Turning old refrigerators, junk cars, and dead lawnmowers into 330,000 tons of recycled steel annually, AmeriSteel might be the biggest recycler in town and probably the oldest, having started in 1860 at what is now the World's Fair Site and from their current location since 1904. Lonsdale grew up around AmeriSteel, and drawings from students at Lonsdale Elementary School, which the company helps support, decorate the lobby. Crews is proud that the company recycles 99.9 percent of what comes through its yard.

Most of AmeriSteel's toxic releases come from the residues that aren't part of the construction rebar they manufacture. Essentially, after melting down scrap, a dust remains that is filtered and stored in a "bag house" (think giant vacuum cleaner).

"One of the proactive things we've done to reduce our toxic releases was constructing a state-of-the-art bag house in 1995," says Crews. "We have steel recyclers from all over the U.S. and from other countries come to see it. It's one of the most advanced in the world."

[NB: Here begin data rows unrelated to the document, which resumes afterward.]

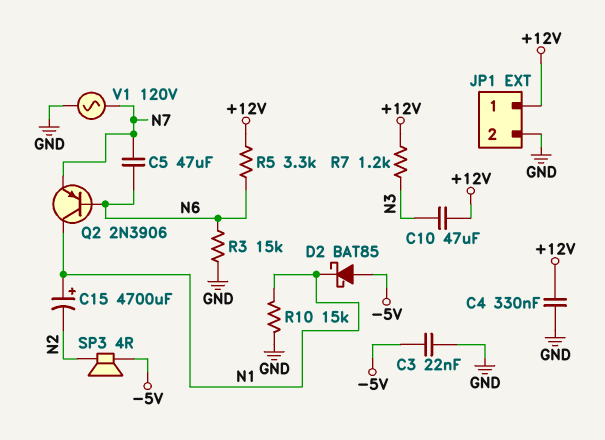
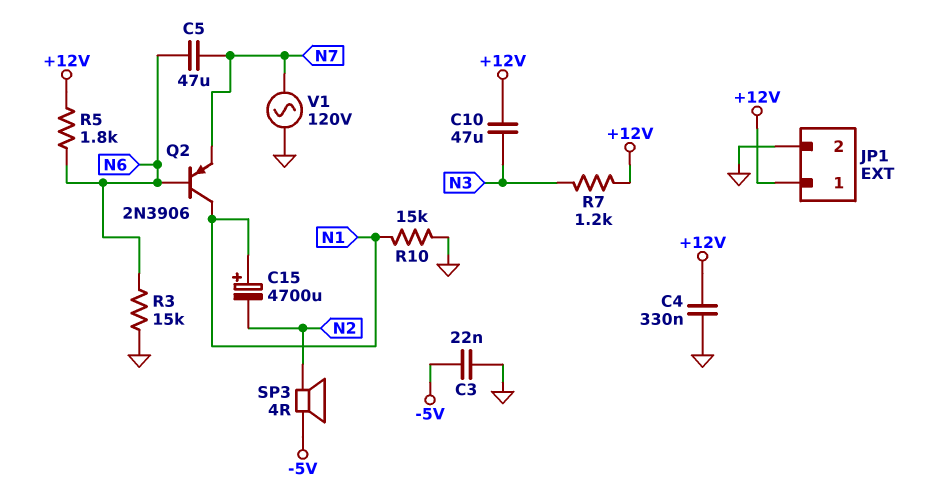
D2: schottky BAT85 (A -5V, K N1) -> none
R5: 3.3k (+12V, N6) -> 1.8k (+12V, N6)

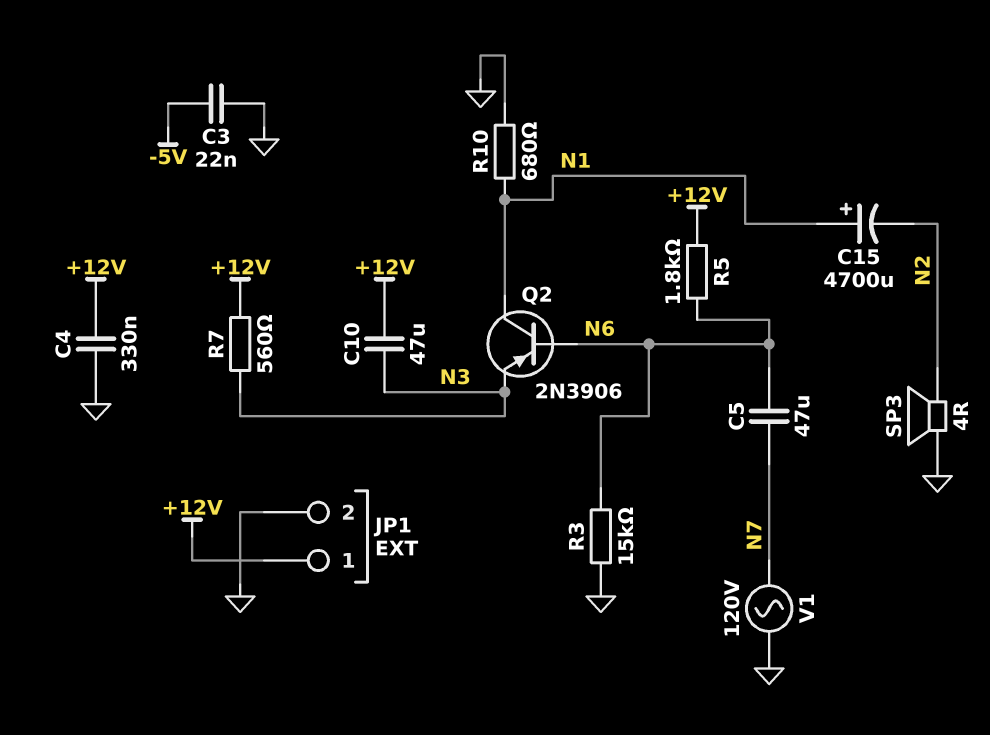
Q2: PNP 2N3906 (B N6, C N1, E N7) -> PNP 2N3906 (B N6, C N1, E N3)
R7: 1.2k (+12V, N3) -> 560 (+12V, N3)
R10: 15k (GND, N1) -> 680 (GND, N1)
SP3: speaker 4R (-5V, N2) -> speaker 4R (GND, N2)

Regional human resources manager Greg Motes says the new bag house was a $5 million expenditure that had nothing to do with regulations and everything to do with AmeriSteel wanting to be as clean an operation as possible. In fact, the new bag house cut AmeriSteel's total toxic air releases in half, from 111,811 pounds in 1995 to 55,267 for 1997, a number that won't be released by EPA until next summer.

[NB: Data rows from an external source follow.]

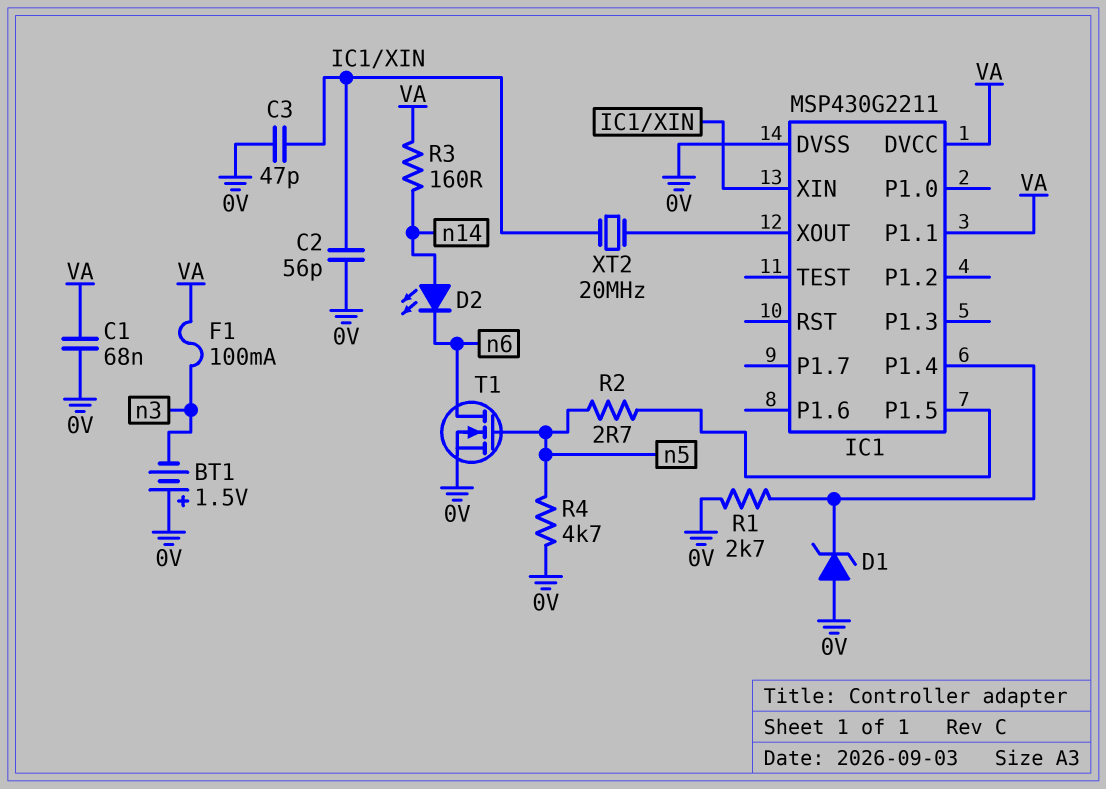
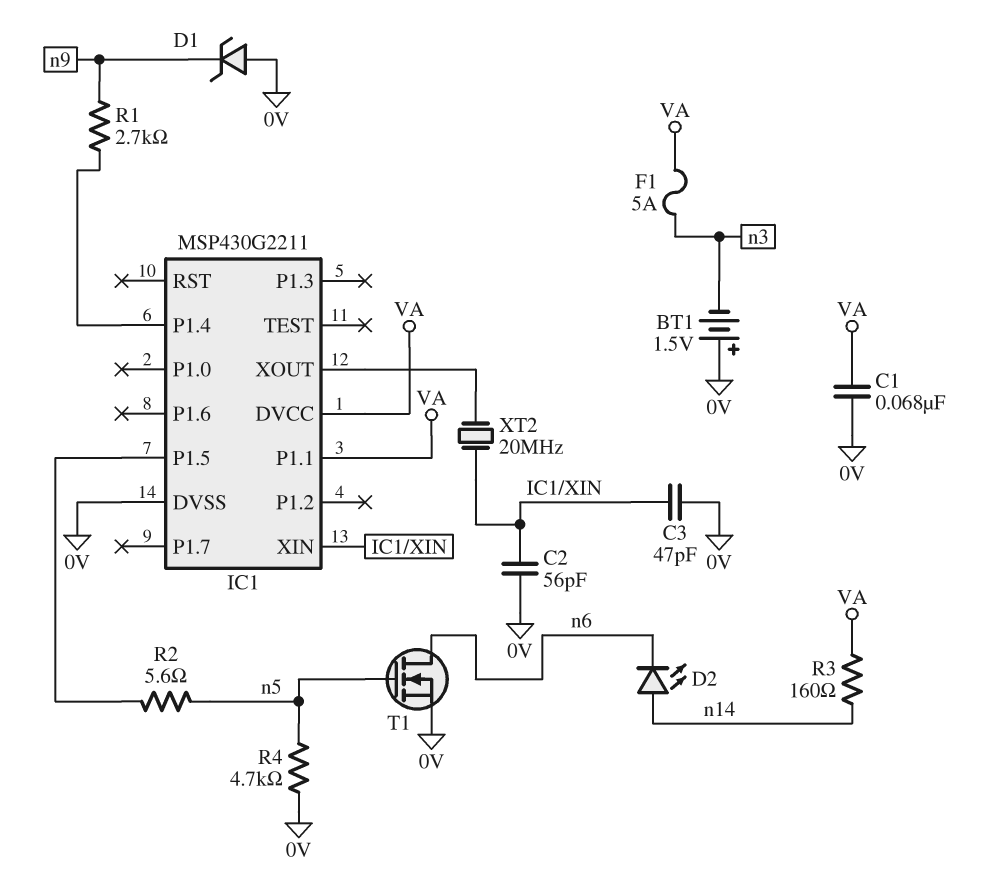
D1: zener (A 0V, K IC1/P1.4) -> zener (A 0V, K n9)
F1: 100mA (VA, n3) -> 5A (VA, n3)
R1: 2.7k (0V, IC1/P1.4) -> 2.7k (IC1/P1.4, n9)
R2: 2.7 (IC1/P1.5, n5) -> 5.6 (IC1/P1.5, n5)

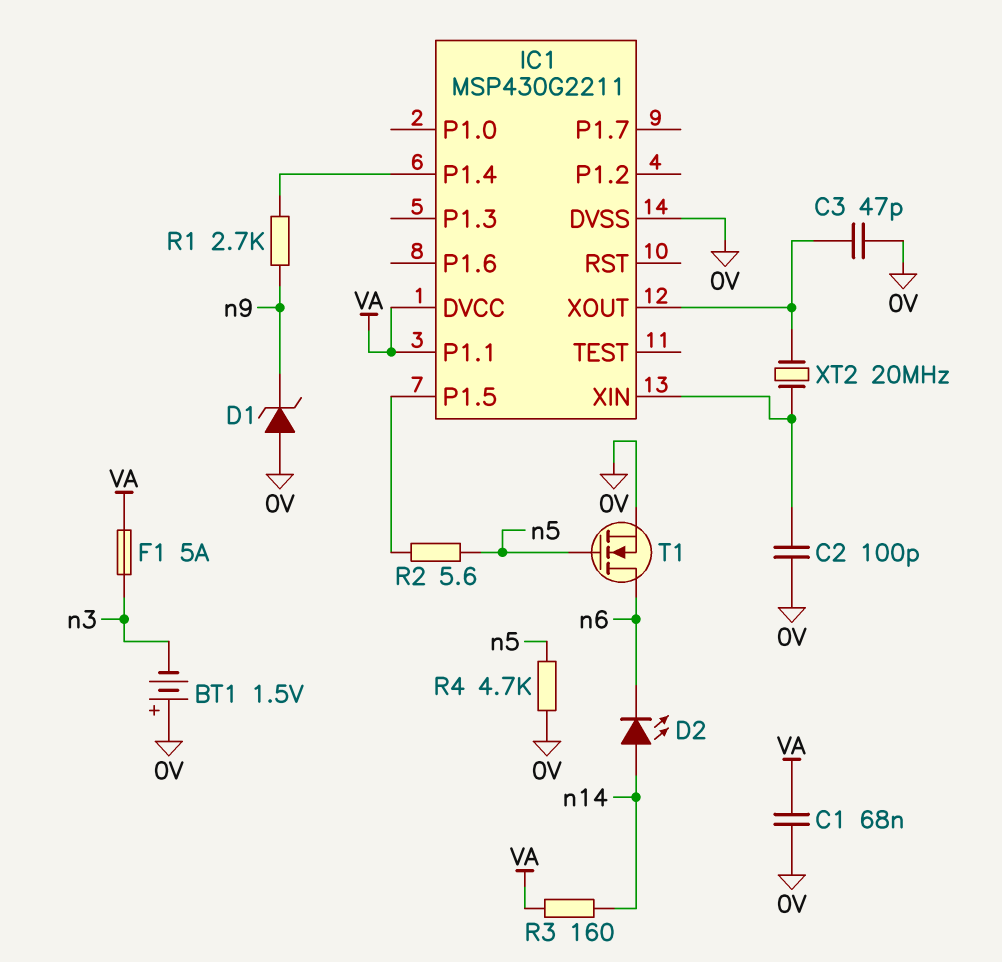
C2: 56pF (0V, IC1/XIN) -> 100pF (0V, IC1/XIN)
C3: 47pF (0V, IC1/XIN) -> 47pF (0V, IC1/XOUT)

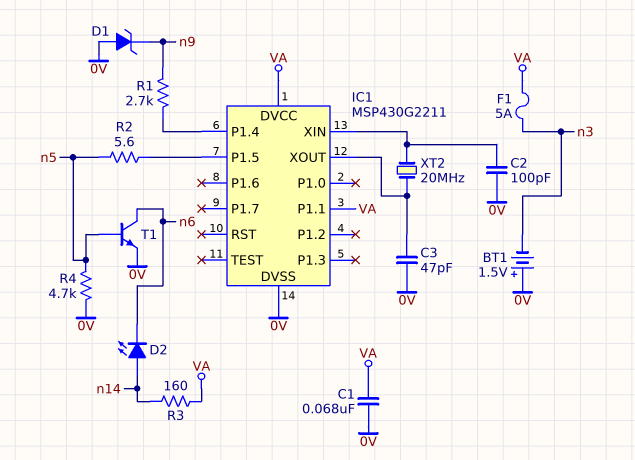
T1: NMOS (G n5, D n6, S 0V) -> NPN (B n5, C n6, E 0V)

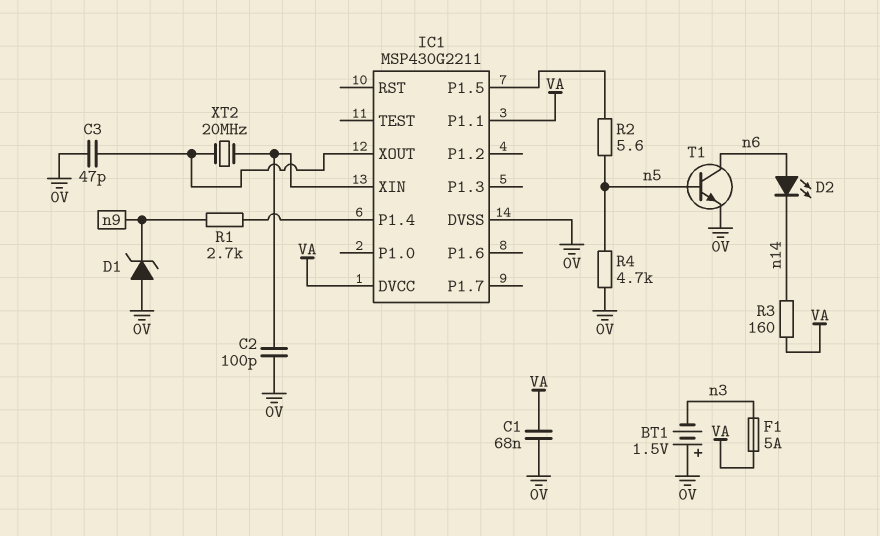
D2: LED (A n14, K n6) -> LED (A n6, K n14)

"If you could put a bubble over this whole plant, you could catch everything," says Crews, who gives a look like he's seriously thought about it. "But you can't do that. Zero toxic emission is not possible."

Innocent Until Proven Guilty

"TRI is information only, but emissions are down more than 40 percent, and the main reason is that industry hates that spotlight of public scrutiny," says Jones with the Tennessee Environmental Council. People aren't using the leverage of TRI enough, he says, adding that TEC is willing to help Knoxvillians go to companies to negotiate reductions.

"The nature of the problem is that you do not know," says Nolt. "But that doesn't mean these toxic emissions are safe, that they haven't caused harm to people's health. In this country, a chemical is innocent until proven guilty," he says. "And while that might be good concept regarding people, it's a bad one regarding chemicals. What needs to be done in general is to increase public and political pressure to reduce toxic releases."

Gary Davis says that ultimately, toxic releases should be phased out. People can help do that, he advises, by first asking sources for reductions. If you're not satisfied with their response, then go to the state agency, then to your state legislators, then to Congress. "TRI focuses on only part of a company's overall environmental profile, but an important part. People don't need to be alarmed," says Davis, "they need to be aware."

Clark Brandon, assistant manager for general affairs at Matsushita Electronics in Forks of the River, says people do need to be aware of companies' environmental actions. Matsushita takes such concerns seriously, he says. For example, the company was one of the first in the U.S. to meet a stringent international-standards program for environmental management systems.

"Our TRI listing makes it sound like we have a big pile of something out back. That's not the case," says Brandon. Matsushita's main toxic release is toluene, which results when the solvent in the glue they use dries. It's not a public health risk, says Brandon; it's not even harmful to plant workers.

"But people see TRI numbers and think that a company is polluting for profit," says Brandon. "We knew we were in the top 10 of Knox County's TRI list [10,687 pounds of air releases]. It's been on the EPA Web site, but it has been added to other people's Web sites, people who have an agenda."

He thinks the toxic release issue is a nonstory. "If it is a story," says Brandon, "there needs to be something that says the sky is falling. If not, it needs to be revealed as a hoax."

Perhaps future detailed studies will prove that toxic chemicals released into the environment are innocent, and we can breathe easier. Or maybe, as in the case of tobacco, the scientific jury will discover devils in the details, and somebody could have hell to pay.